Jody Dean (born 1959) is an American journalist and author and a 2006 inductee of the Texas Radio Hall of Fame. During his career, Dean has worked with, interviewed, or performed with thousands of public figures, actors, musicians, authors, artists, and comics. Most recently, he hosted a weekly half-hour TV program for CBS-11 entitled "More Death with Jody Dean".

==Early life and education==
Born in Fort Worth, Texas, Dean's career in broadcasting began in junior high school on WBAP-TV's Museum of Horrors. After graduating from Ft. Worth's Paschal High School, he took a shift at Abilene Christian University's campus radio station. Dean eventually left college for his first job, at KPAR in Granbury, Texas. A few months later he was hired at 1360 KXOL and has worked in Dallas-Ft. Worth ever since.

==Career==
===1980-1987===
In 1981, Dean moved to 1190 KLIF. In 1982, he took on a three-hour Tuesday overnight shift at Dallas' KVIL. Dean was eventually promoted to evenings, but his ratings were disastrous.
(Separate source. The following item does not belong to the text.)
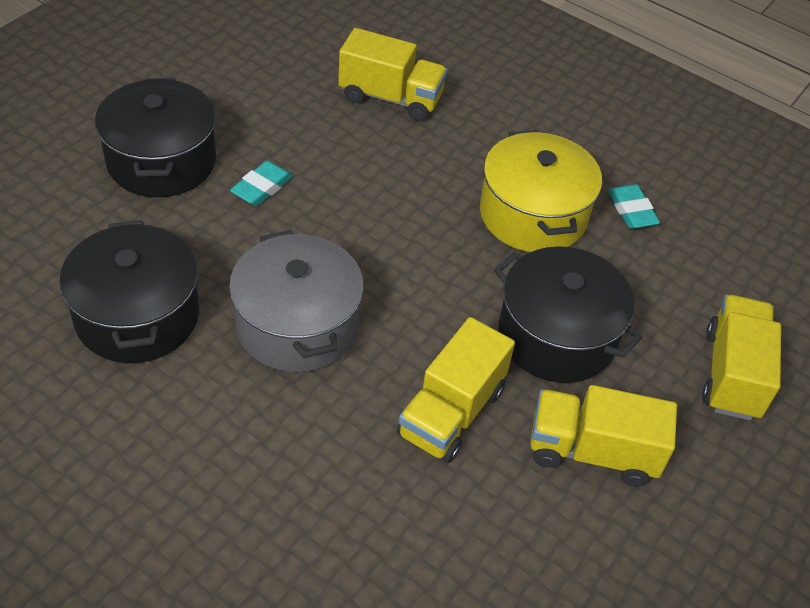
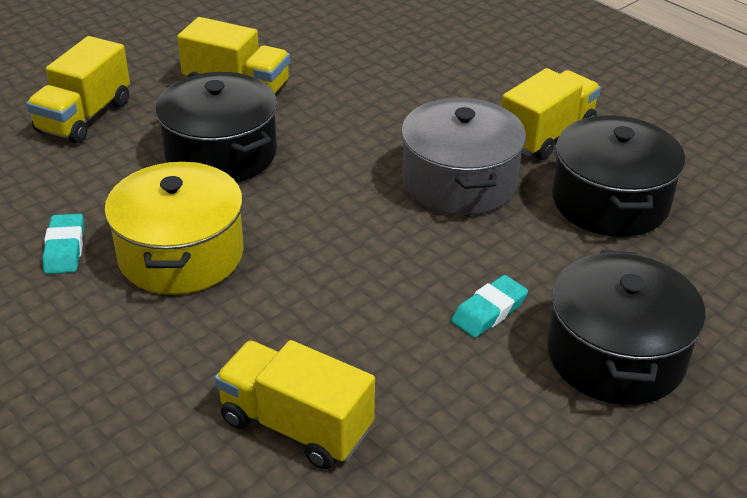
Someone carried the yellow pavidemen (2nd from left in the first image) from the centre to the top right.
In 1987, he was taken off the air and moved to a behind-the-scenes job as morning show producer, a move that resulted in seven years of tutelage by Ron Chapman.

===1991-1999===
In 1991, Dean became executive producer for the Dallas Cowboys Radio Network. In 1994, he moved to KRLD to host a mid-day talk show. Again, his ratings as a solo host were disappointing, and he was reassigned as co-anchor of the KRLD Morning News in 1999. That led to a collaboration with co-anchor Jack Hines that lasted for another six years and included coverage of events such as the Oklahoma City bombing, the Fort Worth Tornado, and 9/11.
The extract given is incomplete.